«Con el Domingo de Ramos, damos inicio a una nueva Semana Santa. Este año volverá a tener su dimensión tradicional, una vez superada más o menos la pandemia. Por eso es muy importante que la celebremos con intensidad, pues se trata de la pasión y resurrección de Jesús», escribe el Pbro. Juan Andrés Basly Erices, administrador diocesano, en la columna del Diario Austral el domingo 02 de abril.
En esta celebración hay un doble sentimiento siempre, muchos las esperamos con ansias porque nos permiten acompañar a Cristo en su pasión y muerte y nos fortalece en nuestra esperanza, pues el triunfo de Cristo sobre la muerte es también nuestra victoria. La resurrección de Cristo nos anima en nuestro calvario, porque sabemos que después de este valle de lágrimas, si estamos unidos a Jesús, también participaremos de su resurrección.
Pero hay un segundo grupo, aquel que se desespera porque llegue pronto la Semana Santa, porque tendrán unas pequeñas vacaciones, y son aquellos que se van a las playas, a los diferentes lugares turísticos, hacen fiestas, se emborrachan, participan de eventos sociales… son aquellos a los que la muerte y resurrección de Cristo les da igual, y el Viernes Santo prefieren estar en una playa, o unas termas y no en el calvario; son aquellos que el Domingo de Pascua están tristes porque se acabaron las vacaciones. Y vale la pena aclarar, que hay un tercer grupo, aquel que combina a los dos anteriores: participa de algunas celebraciones religiosas, y tal vez asiste al Vía Crucis, pero el sábado amanece haciendo turismo; participan de la muerte de Cristo, pero no de su Resurrección.

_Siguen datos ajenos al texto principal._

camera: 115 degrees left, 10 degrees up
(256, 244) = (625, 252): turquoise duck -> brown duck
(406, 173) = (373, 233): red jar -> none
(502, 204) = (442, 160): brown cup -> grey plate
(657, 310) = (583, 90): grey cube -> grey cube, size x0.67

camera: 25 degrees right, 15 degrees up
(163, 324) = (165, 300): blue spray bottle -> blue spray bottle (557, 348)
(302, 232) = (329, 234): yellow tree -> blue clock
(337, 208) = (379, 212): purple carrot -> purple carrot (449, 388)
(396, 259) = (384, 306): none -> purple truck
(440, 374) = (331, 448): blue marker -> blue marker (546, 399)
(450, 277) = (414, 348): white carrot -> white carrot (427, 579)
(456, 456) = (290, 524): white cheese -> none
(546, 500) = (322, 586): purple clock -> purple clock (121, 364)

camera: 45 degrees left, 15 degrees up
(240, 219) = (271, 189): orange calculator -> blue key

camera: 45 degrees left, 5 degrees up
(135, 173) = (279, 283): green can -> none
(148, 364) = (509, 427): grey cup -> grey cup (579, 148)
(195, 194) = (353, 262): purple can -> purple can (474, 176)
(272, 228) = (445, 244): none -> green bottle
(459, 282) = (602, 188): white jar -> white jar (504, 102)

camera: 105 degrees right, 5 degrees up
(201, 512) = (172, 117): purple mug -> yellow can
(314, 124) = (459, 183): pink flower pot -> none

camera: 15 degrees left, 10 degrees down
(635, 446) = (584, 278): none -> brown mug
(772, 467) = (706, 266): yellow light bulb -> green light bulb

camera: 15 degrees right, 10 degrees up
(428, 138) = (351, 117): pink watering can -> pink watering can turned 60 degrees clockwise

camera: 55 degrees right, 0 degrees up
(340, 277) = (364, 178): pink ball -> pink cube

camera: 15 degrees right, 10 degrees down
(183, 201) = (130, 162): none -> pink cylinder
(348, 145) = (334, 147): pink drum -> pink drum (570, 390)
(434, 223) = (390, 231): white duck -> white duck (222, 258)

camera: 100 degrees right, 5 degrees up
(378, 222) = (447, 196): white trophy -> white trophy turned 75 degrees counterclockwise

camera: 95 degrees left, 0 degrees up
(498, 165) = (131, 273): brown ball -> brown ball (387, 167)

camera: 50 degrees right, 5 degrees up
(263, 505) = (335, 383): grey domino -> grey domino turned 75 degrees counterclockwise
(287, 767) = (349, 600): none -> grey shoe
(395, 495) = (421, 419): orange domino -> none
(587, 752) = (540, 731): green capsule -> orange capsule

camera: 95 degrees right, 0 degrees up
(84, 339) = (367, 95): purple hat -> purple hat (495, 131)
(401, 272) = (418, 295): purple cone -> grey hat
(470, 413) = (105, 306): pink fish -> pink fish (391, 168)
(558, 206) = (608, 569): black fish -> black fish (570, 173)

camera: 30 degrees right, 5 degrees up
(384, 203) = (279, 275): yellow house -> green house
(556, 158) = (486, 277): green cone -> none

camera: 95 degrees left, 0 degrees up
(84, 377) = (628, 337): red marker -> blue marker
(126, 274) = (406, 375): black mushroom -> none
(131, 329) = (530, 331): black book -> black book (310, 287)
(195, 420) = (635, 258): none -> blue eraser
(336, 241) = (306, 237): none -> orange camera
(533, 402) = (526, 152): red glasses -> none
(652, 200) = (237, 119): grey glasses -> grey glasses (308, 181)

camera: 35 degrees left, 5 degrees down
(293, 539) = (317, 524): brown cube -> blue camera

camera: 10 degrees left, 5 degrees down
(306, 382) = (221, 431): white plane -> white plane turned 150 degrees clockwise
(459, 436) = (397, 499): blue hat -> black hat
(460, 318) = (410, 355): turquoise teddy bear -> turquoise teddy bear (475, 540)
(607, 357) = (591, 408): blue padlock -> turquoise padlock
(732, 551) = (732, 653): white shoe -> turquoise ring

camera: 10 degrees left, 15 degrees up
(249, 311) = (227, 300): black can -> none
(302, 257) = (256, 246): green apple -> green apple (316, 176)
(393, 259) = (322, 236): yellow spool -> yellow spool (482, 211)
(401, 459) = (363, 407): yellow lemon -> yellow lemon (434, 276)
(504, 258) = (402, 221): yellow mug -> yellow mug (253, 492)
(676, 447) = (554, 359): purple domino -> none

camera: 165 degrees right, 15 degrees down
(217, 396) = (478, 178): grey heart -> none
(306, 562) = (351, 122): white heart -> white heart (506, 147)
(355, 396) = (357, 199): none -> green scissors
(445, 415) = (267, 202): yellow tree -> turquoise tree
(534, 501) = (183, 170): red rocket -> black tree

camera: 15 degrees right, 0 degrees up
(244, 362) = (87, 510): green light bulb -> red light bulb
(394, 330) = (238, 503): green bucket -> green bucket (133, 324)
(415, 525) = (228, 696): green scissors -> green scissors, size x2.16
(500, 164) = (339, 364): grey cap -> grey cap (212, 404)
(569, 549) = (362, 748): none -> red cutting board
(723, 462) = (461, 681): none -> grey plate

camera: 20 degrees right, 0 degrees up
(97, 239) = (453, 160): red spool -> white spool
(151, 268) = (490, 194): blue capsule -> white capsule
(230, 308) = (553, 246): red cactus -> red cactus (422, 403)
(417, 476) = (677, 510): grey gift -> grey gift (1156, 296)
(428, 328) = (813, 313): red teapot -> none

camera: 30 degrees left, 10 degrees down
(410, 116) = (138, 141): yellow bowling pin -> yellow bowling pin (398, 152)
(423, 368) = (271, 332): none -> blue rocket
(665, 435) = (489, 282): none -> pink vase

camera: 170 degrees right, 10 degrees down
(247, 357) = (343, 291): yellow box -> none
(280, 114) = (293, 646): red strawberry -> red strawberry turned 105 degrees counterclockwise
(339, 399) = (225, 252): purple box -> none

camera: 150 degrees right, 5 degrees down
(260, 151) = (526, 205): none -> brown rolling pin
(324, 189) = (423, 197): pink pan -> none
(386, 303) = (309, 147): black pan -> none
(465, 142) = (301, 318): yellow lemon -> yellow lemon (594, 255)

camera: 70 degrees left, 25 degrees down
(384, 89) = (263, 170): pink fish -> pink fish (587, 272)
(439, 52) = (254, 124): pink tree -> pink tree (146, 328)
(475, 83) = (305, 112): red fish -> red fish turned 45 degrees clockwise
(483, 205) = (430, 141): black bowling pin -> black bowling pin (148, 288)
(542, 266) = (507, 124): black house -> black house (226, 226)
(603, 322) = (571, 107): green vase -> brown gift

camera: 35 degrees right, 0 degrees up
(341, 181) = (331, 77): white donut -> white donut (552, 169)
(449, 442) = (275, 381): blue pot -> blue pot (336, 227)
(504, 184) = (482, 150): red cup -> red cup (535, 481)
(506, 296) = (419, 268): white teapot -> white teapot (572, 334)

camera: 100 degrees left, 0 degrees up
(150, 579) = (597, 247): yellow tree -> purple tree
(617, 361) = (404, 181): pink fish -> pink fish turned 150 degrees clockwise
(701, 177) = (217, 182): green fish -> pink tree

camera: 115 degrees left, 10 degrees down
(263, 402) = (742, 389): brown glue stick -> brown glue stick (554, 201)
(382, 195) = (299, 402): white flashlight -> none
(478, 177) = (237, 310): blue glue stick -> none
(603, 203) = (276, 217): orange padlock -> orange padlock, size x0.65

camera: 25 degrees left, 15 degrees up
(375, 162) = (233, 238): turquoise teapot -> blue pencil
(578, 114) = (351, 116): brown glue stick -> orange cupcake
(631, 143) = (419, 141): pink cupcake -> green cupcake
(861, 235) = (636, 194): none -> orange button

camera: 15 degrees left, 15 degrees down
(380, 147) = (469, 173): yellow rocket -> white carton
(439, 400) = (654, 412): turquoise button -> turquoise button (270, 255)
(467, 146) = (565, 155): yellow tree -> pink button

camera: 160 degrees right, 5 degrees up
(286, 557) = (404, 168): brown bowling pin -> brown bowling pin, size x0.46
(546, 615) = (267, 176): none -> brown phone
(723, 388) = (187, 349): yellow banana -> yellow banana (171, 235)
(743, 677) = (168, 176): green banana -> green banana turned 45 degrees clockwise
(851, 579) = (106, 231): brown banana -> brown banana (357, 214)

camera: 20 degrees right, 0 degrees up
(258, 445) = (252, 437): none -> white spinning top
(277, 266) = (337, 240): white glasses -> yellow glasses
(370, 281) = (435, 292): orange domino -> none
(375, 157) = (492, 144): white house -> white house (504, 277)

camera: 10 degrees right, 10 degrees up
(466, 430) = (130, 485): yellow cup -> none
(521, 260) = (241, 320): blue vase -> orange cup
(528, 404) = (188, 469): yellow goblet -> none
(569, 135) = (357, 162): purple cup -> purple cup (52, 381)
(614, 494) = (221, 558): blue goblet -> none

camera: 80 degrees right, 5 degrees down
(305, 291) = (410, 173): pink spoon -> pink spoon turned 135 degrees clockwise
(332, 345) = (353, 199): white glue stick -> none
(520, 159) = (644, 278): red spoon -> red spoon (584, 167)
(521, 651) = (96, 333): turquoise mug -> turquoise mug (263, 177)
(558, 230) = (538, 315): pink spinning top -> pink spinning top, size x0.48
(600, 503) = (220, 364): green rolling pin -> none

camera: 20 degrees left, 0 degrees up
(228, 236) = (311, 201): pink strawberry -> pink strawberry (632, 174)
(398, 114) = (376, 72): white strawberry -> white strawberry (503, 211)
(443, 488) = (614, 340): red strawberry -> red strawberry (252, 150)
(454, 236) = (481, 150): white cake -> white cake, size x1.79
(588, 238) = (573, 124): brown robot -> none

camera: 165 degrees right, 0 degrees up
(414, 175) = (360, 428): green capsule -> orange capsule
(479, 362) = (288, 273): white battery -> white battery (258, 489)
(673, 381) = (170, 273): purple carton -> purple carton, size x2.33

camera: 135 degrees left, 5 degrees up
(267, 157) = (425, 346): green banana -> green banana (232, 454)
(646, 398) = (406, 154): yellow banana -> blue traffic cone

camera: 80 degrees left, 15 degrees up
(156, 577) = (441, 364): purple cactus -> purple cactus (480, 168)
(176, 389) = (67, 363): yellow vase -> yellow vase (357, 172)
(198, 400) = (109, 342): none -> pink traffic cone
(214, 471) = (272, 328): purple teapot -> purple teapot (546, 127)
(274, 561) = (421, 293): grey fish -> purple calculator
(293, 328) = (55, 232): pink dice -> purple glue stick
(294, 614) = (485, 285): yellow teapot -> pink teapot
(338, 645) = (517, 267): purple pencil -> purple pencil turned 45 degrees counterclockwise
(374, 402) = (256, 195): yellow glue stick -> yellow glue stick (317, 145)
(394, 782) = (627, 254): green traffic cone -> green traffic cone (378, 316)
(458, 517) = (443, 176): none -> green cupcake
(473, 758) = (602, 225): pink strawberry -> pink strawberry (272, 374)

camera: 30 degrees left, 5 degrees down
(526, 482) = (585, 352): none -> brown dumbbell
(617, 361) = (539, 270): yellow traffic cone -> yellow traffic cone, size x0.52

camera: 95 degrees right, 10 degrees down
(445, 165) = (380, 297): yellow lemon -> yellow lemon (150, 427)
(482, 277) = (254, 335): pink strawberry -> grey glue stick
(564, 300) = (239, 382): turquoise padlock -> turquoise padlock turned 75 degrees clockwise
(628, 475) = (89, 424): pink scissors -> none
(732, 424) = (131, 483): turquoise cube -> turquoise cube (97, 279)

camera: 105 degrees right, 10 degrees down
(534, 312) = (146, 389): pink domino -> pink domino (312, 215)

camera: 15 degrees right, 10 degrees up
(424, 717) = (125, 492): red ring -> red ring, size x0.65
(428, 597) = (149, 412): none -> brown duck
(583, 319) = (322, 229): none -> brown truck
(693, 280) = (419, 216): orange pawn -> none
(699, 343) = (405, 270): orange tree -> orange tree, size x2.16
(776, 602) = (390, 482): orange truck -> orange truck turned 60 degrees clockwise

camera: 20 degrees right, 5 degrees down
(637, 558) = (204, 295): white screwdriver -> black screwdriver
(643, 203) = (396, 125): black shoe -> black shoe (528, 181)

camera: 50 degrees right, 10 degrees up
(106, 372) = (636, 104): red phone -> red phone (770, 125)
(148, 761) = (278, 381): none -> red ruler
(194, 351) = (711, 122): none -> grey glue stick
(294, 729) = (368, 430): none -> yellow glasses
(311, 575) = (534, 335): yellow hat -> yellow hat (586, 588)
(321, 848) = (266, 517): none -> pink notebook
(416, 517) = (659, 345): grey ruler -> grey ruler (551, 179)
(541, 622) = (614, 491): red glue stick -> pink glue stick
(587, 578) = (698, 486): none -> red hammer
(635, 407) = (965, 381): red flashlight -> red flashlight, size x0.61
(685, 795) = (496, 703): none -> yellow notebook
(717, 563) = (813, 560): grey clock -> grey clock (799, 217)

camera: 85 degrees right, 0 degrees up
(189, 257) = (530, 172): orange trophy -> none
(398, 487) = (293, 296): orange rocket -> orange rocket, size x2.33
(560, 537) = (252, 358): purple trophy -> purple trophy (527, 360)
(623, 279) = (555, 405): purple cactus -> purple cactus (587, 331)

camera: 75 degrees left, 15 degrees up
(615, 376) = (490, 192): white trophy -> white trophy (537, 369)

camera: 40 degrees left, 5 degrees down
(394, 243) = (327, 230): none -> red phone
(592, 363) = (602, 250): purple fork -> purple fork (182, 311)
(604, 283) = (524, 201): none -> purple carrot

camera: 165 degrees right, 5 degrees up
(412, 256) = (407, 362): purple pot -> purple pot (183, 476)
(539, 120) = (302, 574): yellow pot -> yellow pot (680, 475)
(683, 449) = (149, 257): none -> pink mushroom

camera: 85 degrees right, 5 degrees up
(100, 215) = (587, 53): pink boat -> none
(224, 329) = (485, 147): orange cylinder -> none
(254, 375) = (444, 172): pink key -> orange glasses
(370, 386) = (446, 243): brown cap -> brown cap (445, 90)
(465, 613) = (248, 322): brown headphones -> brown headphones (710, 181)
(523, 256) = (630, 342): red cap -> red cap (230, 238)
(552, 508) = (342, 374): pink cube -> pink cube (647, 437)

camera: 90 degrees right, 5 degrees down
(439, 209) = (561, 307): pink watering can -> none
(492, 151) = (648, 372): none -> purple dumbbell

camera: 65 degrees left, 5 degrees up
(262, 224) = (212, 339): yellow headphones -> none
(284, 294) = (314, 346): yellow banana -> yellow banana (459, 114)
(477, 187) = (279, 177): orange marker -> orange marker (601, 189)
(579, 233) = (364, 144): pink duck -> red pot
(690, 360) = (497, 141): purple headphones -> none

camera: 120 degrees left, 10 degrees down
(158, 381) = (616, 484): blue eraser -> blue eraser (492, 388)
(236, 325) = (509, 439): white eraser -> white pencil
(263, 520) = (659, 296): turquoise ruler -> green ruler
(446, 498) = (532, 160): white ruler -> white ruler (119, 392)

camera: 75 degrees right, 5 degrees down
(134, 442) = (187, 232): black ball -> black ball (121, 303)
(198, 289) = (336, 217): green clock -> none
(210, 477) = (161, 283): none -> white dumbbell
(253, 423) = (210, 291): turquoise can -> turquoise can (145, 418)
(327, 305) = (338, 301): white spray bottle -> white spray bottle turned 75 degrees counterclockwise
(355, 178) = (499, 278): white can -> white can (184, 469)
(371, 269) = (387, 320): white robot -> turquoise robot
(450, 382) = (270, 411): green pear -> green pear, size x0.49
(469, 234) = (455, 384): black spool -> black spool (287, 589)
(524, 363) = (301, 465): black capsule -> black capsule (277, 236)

Y ese contraste se refleja perfectamente ahora en los dos escenarios que leemos del Santo Evangelio de San Mateo (21,1-11). Primero el relato de la entrada triunfante de Cristo a Jerusalén, donde es reconocido como Mesías «Es Jesús, el profeta de Nazaret de Galilea», aclamado y vitoreado por una gran multitud que extendía sus mantos y con ramas de árboles alfombrando el camino por donde iba a pasar Jesús, al tiempo que gritaban jubilosos «¡viva el hijo de David!». «¡Bendito el que viene en nombre del Señor!». Es maravilloso el escenario al que nos traslada el Evangelio; una gran celebración, digna del Mesías, y al leerla e imaginarse cómo fue, dan ganas de gritar con ese pueblo y aplaudir a Jesús entrando a Jerusalén.
Pero luego viene el segundo relato, (Mt 26, 3-5.14-27) el que nos describe la Pasión de Cristo, comenzando por la negociación de Judas con los sumos sacerdotes, hasta su muerte en el calvario y su sepultura. Dos escenarios en un mismo día, que le dan un sabor agridulce a nuestra celebración. Un contraste chocante, pero que pinta realmente el contraste mismo con el que no pocos vivimos nuestro cristianismo. Muchos de los que recibieron a Jesús y gritaban jubilosos «¡viva el hijo de David!», el viernes cambiaron sus aclamaciones por “¡crucifícalo!”, “¡crucifícalo!”, “¡crucifícalo!” con una voz mucho más fuerte. Muchos le aclamaron como el Mesías, le reconocieron como el profeta de Nazaret de Galilea, pero el viernes lo verán como un delincuente al que hay que darle muerte, cambiaron el “viva” por “mátalo”. Y esa es la realidad de nuestro cristianismo.
Celebremos la Semana Santa con una fe que nos impulse a identificarnos con Jesús, solidario con todos los que están cansados de sufrir injusticia y la violencia. Aclamemos no sólo como “el que viene en el nombre del Señor”, sino también como el que tiene este mismo título -el de Señor- por haber entregado su vida para salvarnos a todos y hacer de nosotros hijos e hijas de Dios. Y, en consecuencia, renovemos nuestro compromiso de vivir de acuerdo con su mandamiento del amor, significado en la santa cruz, cuyo cumplimiento es el único camino para lograr la reconciliación y la paz en esta vida, y la felicidad eterna en la venidera.